Wechselwirkungen über CYP-Enzyme
CBD wird in der Leber über die sogenannten CYP-Enzyme abgebaut. Jedoch werden auch einige Immunsuppressiva über die gleichen Enzyme abgebaut, sodass hier eine gegenseitige Beeinflussung nicht ausgeschlossen werden kann. Insbesondere sind hier die Immunsuppressiva Cyclosporin und Tacrolimus zu nennen, die bei Organtransplantationen zur Anwendung kommen, um Abstoßungsreaktionen zu verhindern. In diesem Fall kann es zu einer ungewollten Verstärkung der medikamentös herbeigeführten immunsuppressiven Wirkung kommen.

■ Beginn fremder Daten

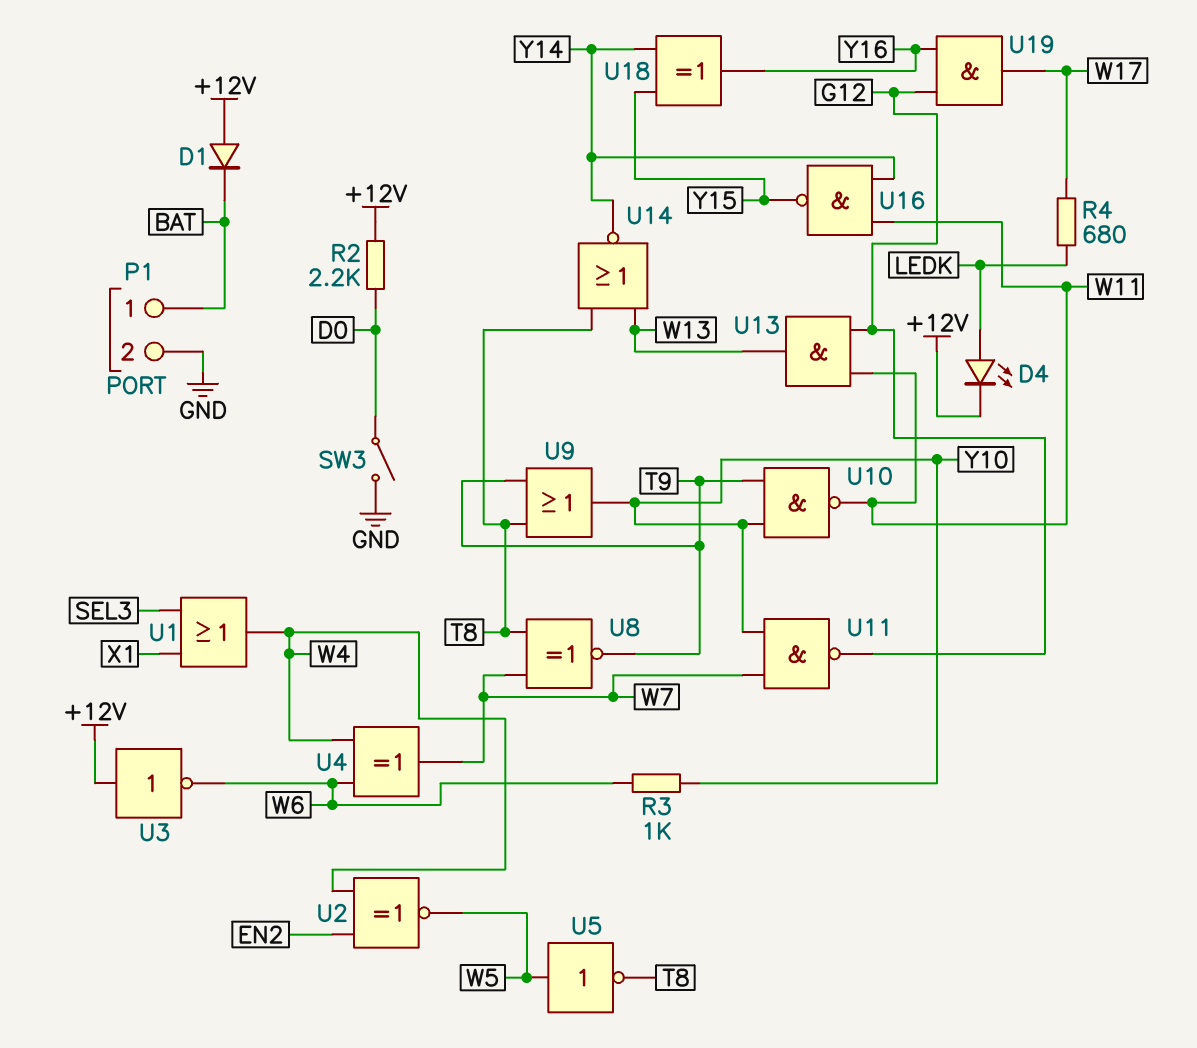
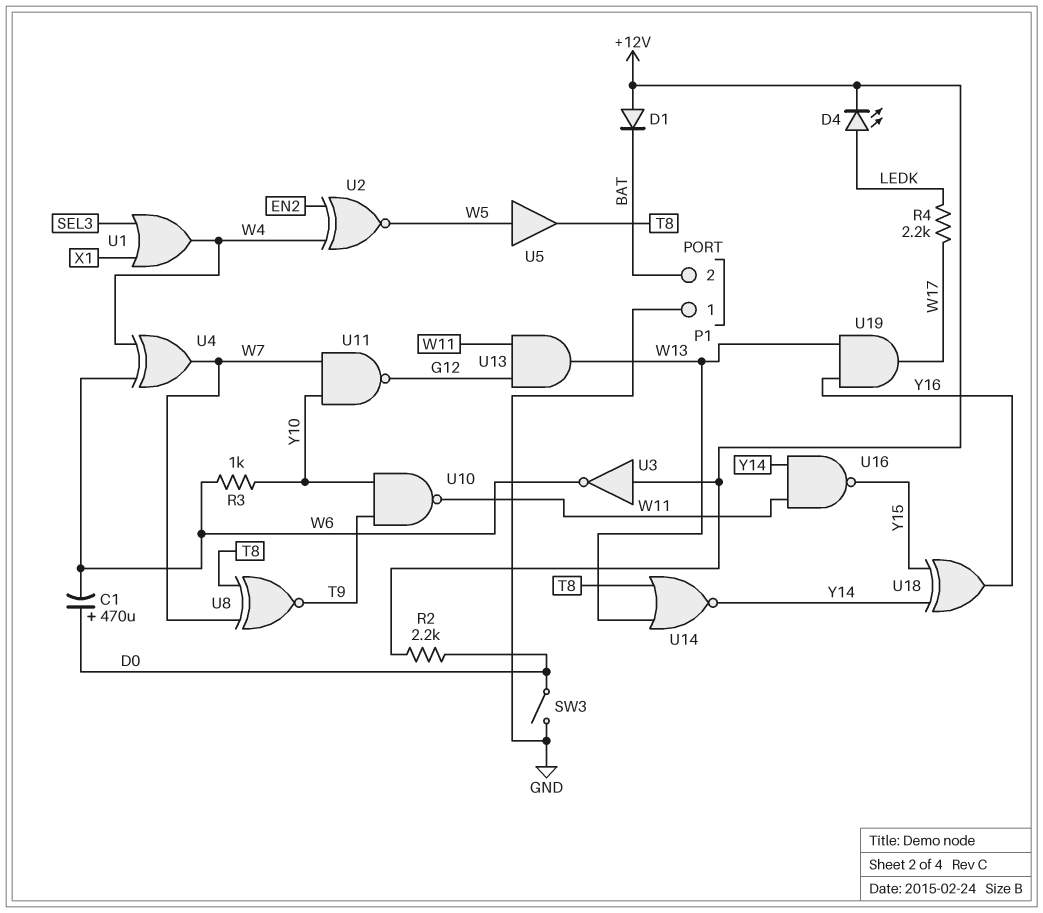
C1: none -> 470uF (plus D0, minus W6)
P1 pin 1: BAT -> GND
P1 pin 2: GND -> BAT
R4: 680 (LEDK, W17) -> 2.2k (LEDK, W17)
U5: NOT (in W5, out T8) -> buffer (in W5, out T8)
U9: OR (in T8, in T9, out Y10) -> none
U19: AND (in G12, in Y16, out W17) -> AND (in W13, in Y16, out W17)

Zu beachten ist, dass auch die meisten anderen Cannabinoide über die CYP-Enzyme abgebaut werden. In der Regel sind mehrere verschiedene CYP-Enzyme am Abbau beteiligt, sodass es auch hier zu Wechselwirkungen mit Immunsuppressiva kommen kann. Auf jeden Fall ist es ratsam, hier ein regelmäßiges Monitoring aller Entzündungsparameter im Blut durchzuführen, um auf etwaige Entgleisungen rasch reagieren zu können und Dosierungen anpassen zu können.

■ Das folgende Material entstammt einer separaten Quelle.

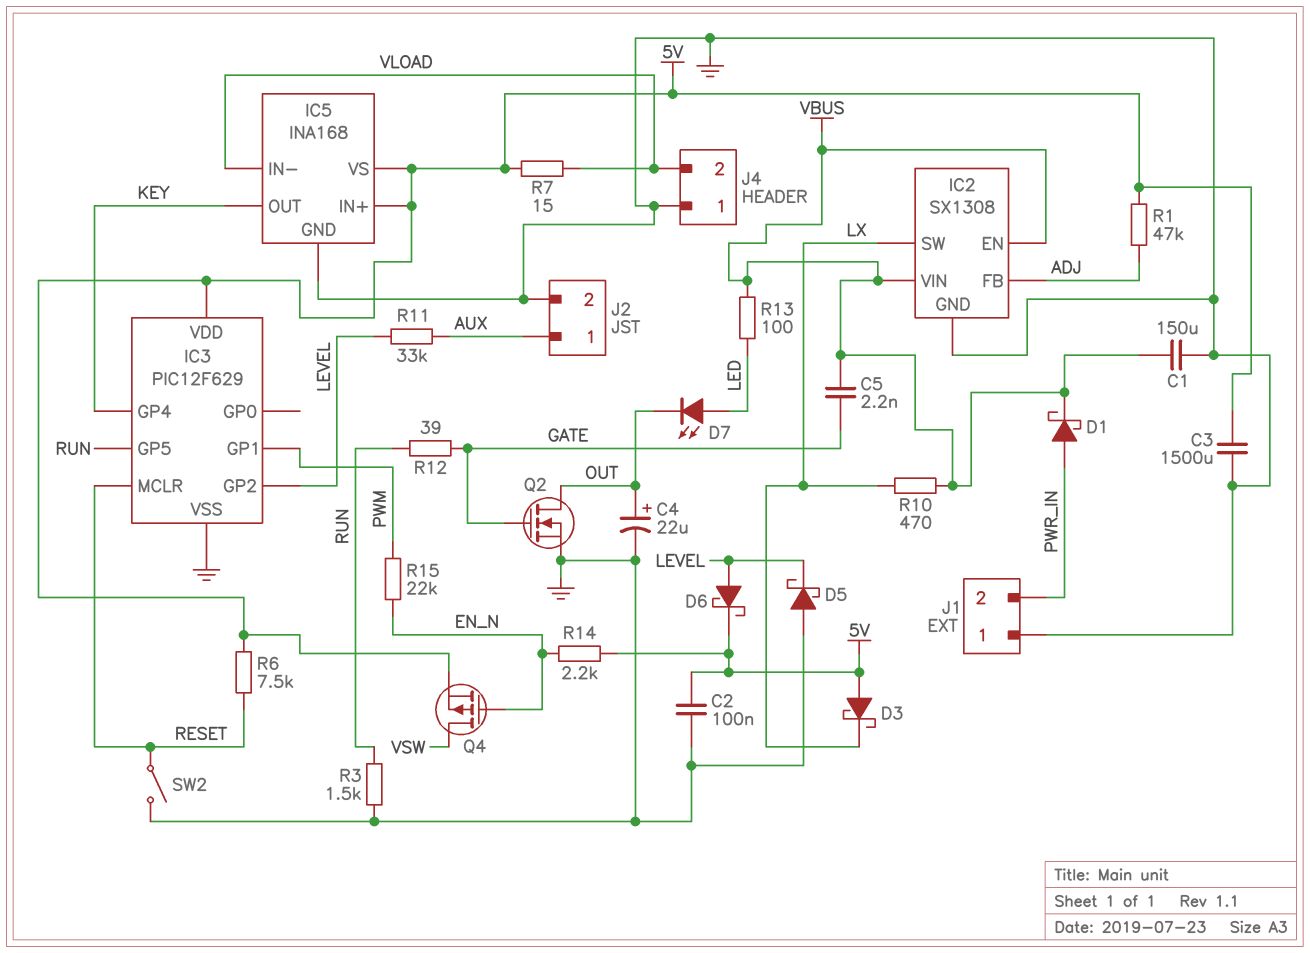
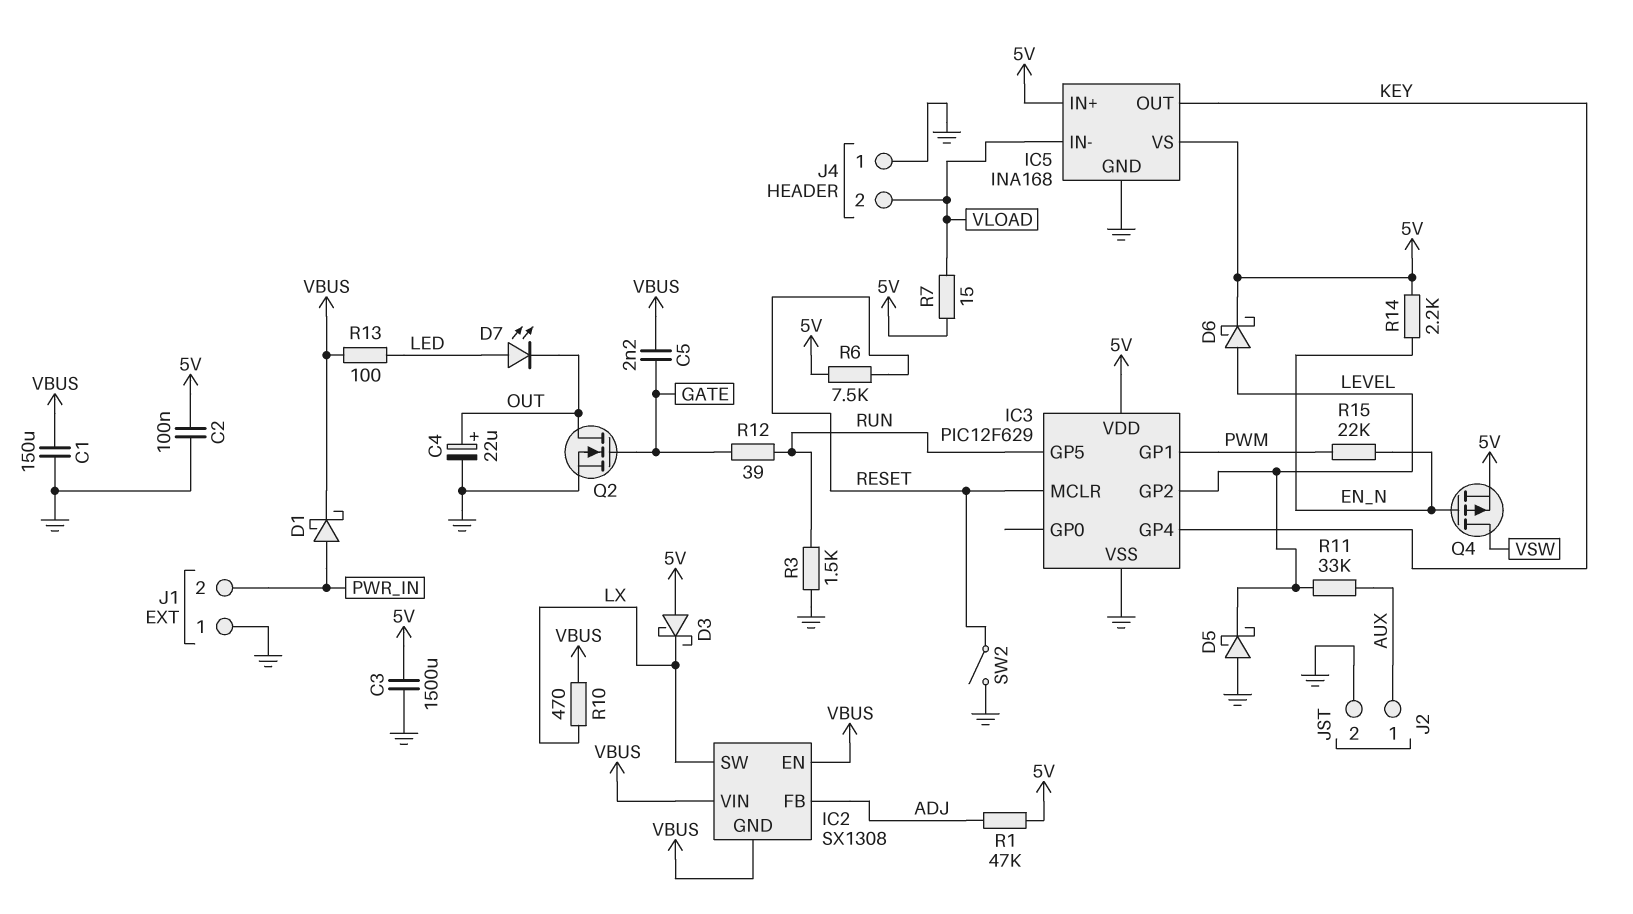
IC2 pin GND: GND -> VBUS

Cannabinoide möglicherweise selbst immunsuppressiv
Die Studienlage ist bisher nicht eindeutig auf diesem Gebiet, aber man geht davon aus, dass Cannabinoide wie THC und CBD selbst temporär bestimmte Prozesse im Immunsystem unterdrücken. Manche Arten von entzündungshemmenden Wirkungen, die Cannabinoide am CB2-Rezeptor aufweisen, sind nur durch die Unterdrückung von Immunreaktionen zu erklären.
Dieser Effekt ist aber nur von kurzer Dauer und darf nicht als nachhaltige Beeinträchtigung der Immunabwehr verstanden werden. Jedoch kann nicht ausgeschlossen werden, dass es in so einem Fall zu Wechselwirkungen mit Immunsuppressiva kommt, da diese ebenfalls Aktivitäten im Immunsystem reduzieren. Gleichzeitig kann aber CBD helfen, wiederum einige Nebenwirkungen von Immunsuppressiva zu lindern. Der Zusammenhang ist hier sehr komplex und muss im Einzelfall von Patient zu Patient beurteilt werden.